Нобелевка Джо не светила, мы оба это знали и давно с этим смирились. Хотя в Европе его книги пользовались популярностью, они не прогремели на весь мир как важные, значимые произведения, а для Нобелевки это было необходимым условием. Он был американцем, его проза интроспективной; на бумаге он исследовал себя. Как верно подметил Гарри, он был политкорректен, и вместе с тем политика его совсем не интересовала. Даже Хельсинкскую премию он заслуживал с натяжкой. Но критикам всегда нравилось, как Джо показывал современный американский брак; он тонко чувствовал особенности женского восприятия и описывал его так же подробно, как мужское, и, что удивительно, делал это беззлобно и не обвинял женщин во всех грехах. В начале карьеры его романы прогремели в Европе, и там его считали даже более значительным писателем, чем в США. Джо принадлежал к старой послевоенной писательской школе и считался автором «семейных» романов писал о мужьях и женах, вынужденных сосуществовать в крошечных квартирках или холодных одноэтажных колониальных особняках в пригороде, на улицах с названиями вроде Бетани-корт и Йеллоу-Суоллоу-драйв. Мужья в его книгах были натурами глубокими и депрессивными, женщины печальными и красивыми, дети вечно недовольными. Семьи разваливались, их терзали постоянные склоки все по типичному американскому сценарию. Свою жизнь Джо тоже описывал и детство, и юношество, и два своих брака.

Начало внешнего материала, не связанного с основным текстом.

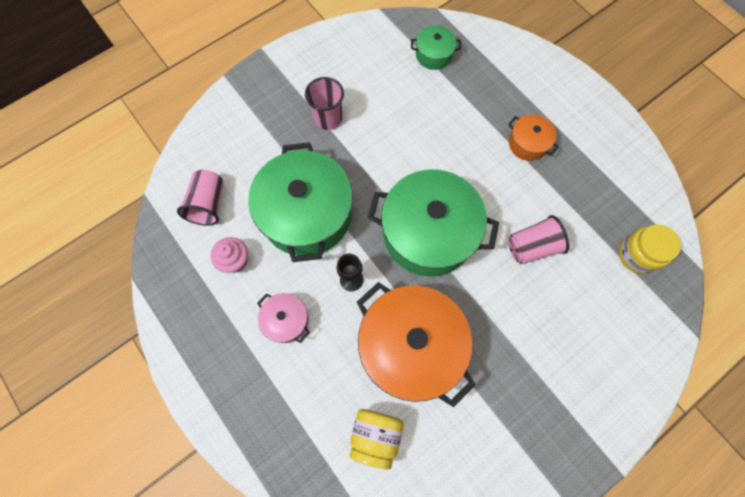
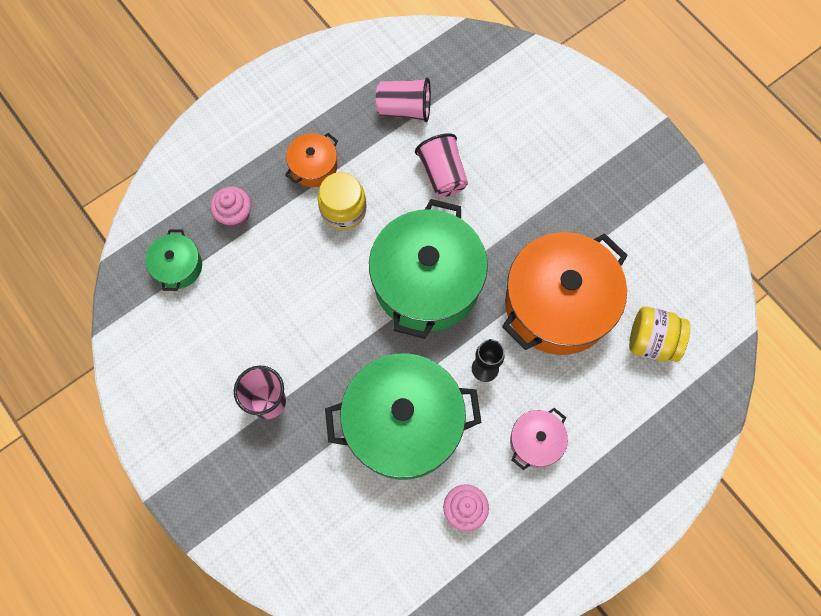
camera: 90 degrees left, 0 degrees up
(208, 204) = (388, 551): pink cup -> pink cup (404, 109)
(479, 89) = (235, 215): none -> pink cupcake
(637, 255) = (450, 73): yellow jar -> yellow jar (343, 210)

Его романы перевели на десятки языков; целая полка в его кабинете была уставлена переводными изданиями. Первый его роман, «Грецкий орех», короткий и написанный во времена куда более невинные, рассказывал о женатом профессоре и его лучшей студентке, которые полюбили друг друга; в итоге случилось то, что должно было случиться, и профессор поспешно бросил жену и ребенка, сбежал с новой пассией в Нью-Йорк и женился на ней. Все это считайте, автобиография, история нашего с Джо знакомства и последующего его расставания с первой женой, Кэрол.
Рядом с этим романом на полке стояли его переводы на различные языки, озаглавленные, соответственно, La Noix, Die Walnuß, La Noce, La Nuez и Valnot. Там же стоял роман «Сверхурочные», за который Джо получил Пулитцеровскую премию, тоже на нескольких языках: Heures Supplémentaires, Überstunden, Horas Adicionales, Overtid. Пулитцеровская премия восстановила веру Джо в свои силы я хорошо помню его расплывшуюся от удовольствия физиономию, но спустя много лет сходит на нет эффект даже от такой сильной дозы признания, а это случилось очень давно.

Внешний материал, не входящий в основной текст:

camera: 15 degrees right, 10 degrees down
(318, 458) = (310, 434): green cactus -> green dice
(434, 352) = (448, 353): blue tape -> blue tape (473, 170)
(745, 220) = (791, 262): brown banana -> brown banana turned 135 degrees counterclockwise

На обороте «Сверхурочных» была фотография Джо; на ней у него все еще густая копна мягких черных волос, по которой я порой, к своему удивлению, тоскую. Копна давно поредела и побелела, но тогда волосы падали ему на лицо, и я отодвигала их, чтобы видеть глаза. В молодости он был привлекательным, поджарым, как гончая, с жестким впалым животом. Эрекция у него держалась бесконечно, будто его постоянно возбуждала невидимая женская рука (необязательно моя), муза, шептавшая в его горячее ухо «ты прекрасен». Прошло несколько десятков лет с вручения Пулитцеровской премии, хотя с тех пор Джо получал и другие американские награды награды, приводившие его на званые обеды с куриной грудкой в скучные банкетные залы нью-йоркских отелей, где он забирал свою добычу и произносил речь, а я сидела и молча наблюдала за другими писательскими женами и иногда за их мужьями. Но сейчас пришло время для премии иного рода крупной премии. Джо нуждался в энергии, которую она могла ему дать, в роскошном, жирном куске чистого наслаждения и в сопутствующем экстазе.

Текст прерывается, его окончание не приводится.